In all its glory and ignominy, AI technology like Chat GPT is, at the end of the day, a resource that allows for a more productive work environment. Take, for example, a journalist who would typically spend an entire morning writing a 500-word article, then have to wait for edits. Chat GPT, on the other hand, could write the article in less than 10 seconds. The journalist who then only produced on average one finished article per day can now produce one per hour with the help of AI. The AI-generated article has less mistakes, takes less time and, above all, requires less money. So, naturally, that journalist eventually loses their job; why pay someone to write at a fraction of the pace at which free technology can produce content? 

While ChatGPT is seemingly more efficient, it is evident when an article is written by AI. The authenticity isn’t the same I read it and automatically think, Yep, a robot wrote this. Part of what makes writing so unique is a writer’s creativity; a human’s ability to make connections between words and original ideas is unmatched. When writers use AI, their writing loses all sense of individualism, and the complexity of human emotions is shielded by the words of a robot. 

Part of the beauty of college application prompts is that they are formed to reflect an applicant’s individuality. Using ChatGPT to write your college application essays, in my opinion, is just hurting yourself. Instead of showcasing your unique individuality, your raw emotions and experiences, you are using that of a robot.

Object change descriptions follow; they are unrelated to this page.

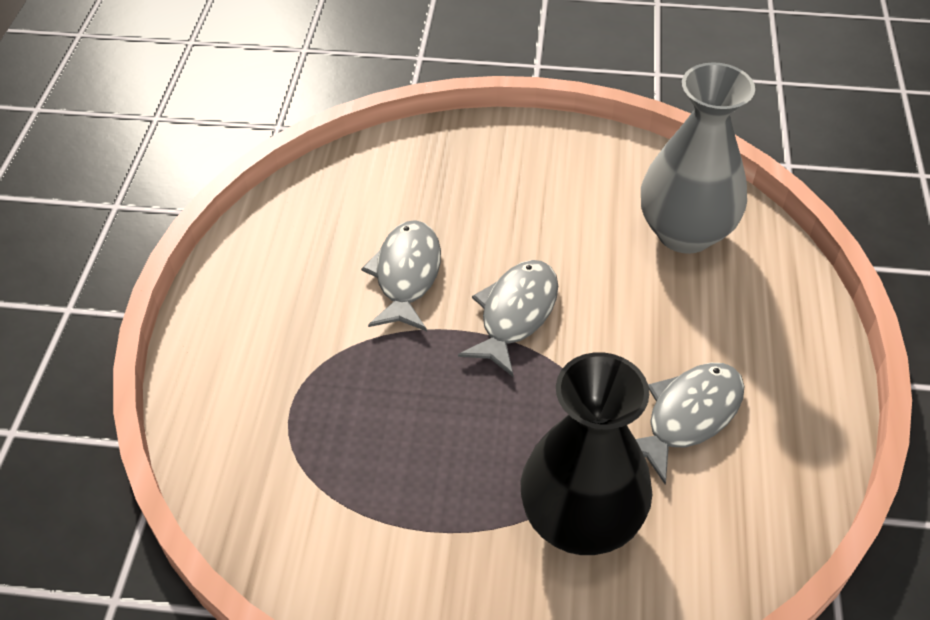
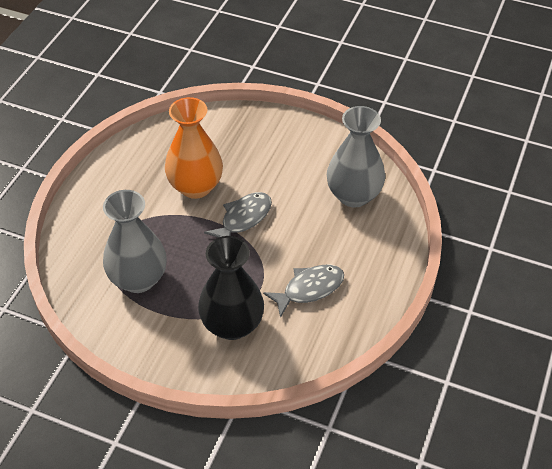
camera: 15 degrees right, 0 degrees up
(367, 473) = (138, 279): none -> grey vase
(406, 275) = (195, 186): grey fish -> orange vase

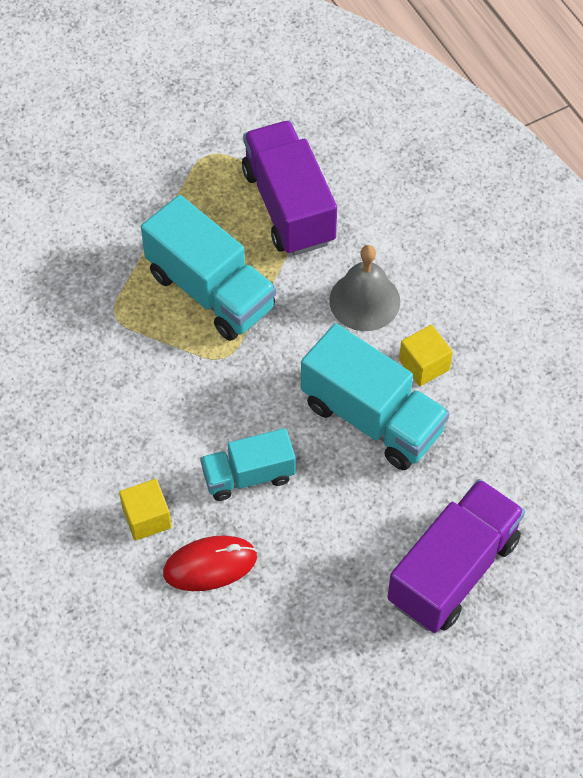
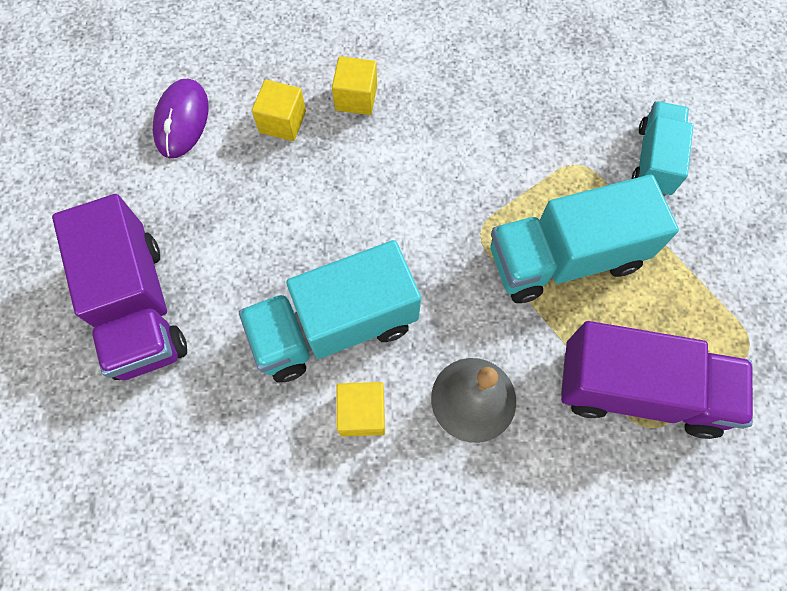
camera: 120 degrees right, 10 degrees up
(210, 565) = (282, 122): red mouse -> yellow cube
(248, 475) = (344, 190): turquoise truck -> turquoise truck (654, 160)
(261, 654) = (182, 120): none -> purple mouse

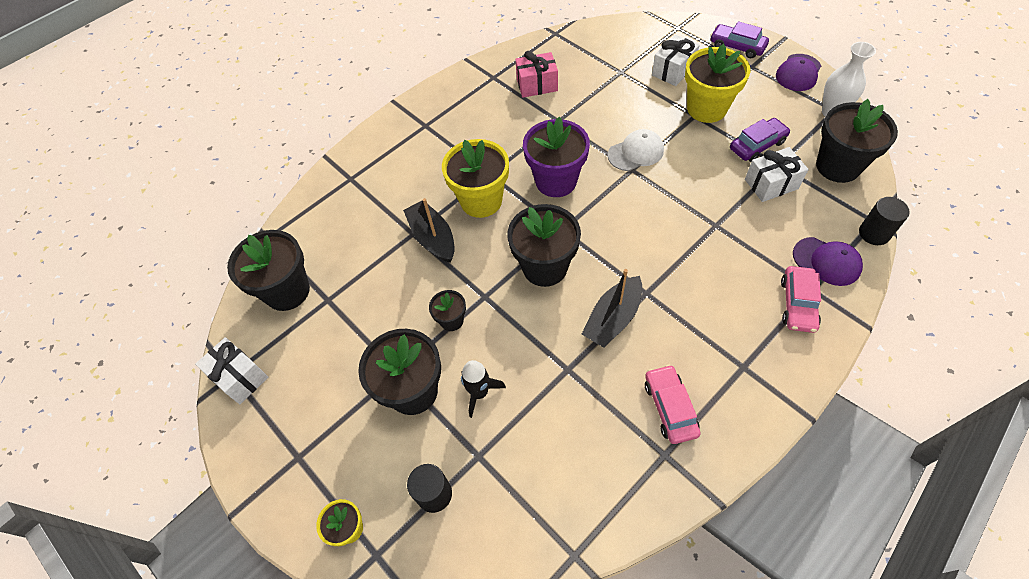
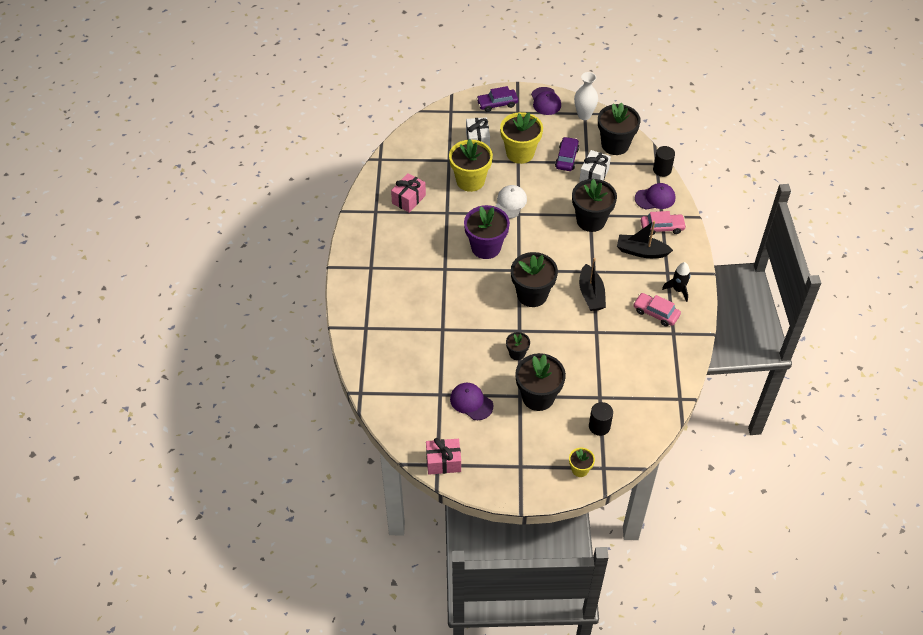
camera: 50 degrees left, 5 degrees down
(240, 377) = (443, 462): white gift -> pink gift
(287, 291) = (412, 407): black flower pot -> black flower pot (591, 220)
(343, 335) = (471, 402): none -> purple cap
(433, 238) = (456, 323): black boat -> black boat (641, 251)
(479, 393) = (569, 373): black rocket -> black rocket (678, 290)
(481, 201) = (458, 286): yellow flower pot -> yellow flower pot (470, 181)
(797, 304) = (662, 227): pink car -> pink car turned 60 degrees counterclockwise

However, we live in a digital world that is constantly evolving, and it’s only natural to assume that by the time our younger siblings are applying for college, AI technology, like Chat GPT, will be so advanced that the writing is laced with human emotions. 

If future AI technology is destined to be so accurate, what’s stopping applicants from using it to write their essays? After all, over 50 percent of admissions offices use AI in the screening process now, so surely students will use it to strengthen their chances of getting accepted.

If AI content-detecting software can’t keep up with the rapid evolution of AI itself, I believe that colleges will just compromise by putting less value on an applicant’s essays, and more value on their test scores and grades. 

But if essays aren’t as merited as much as they have been in the past, what outlet do applicants have to show their diversity? If we as applicants can’t showcase our individuality through college essays, are we destined to become just as robotic as AI software?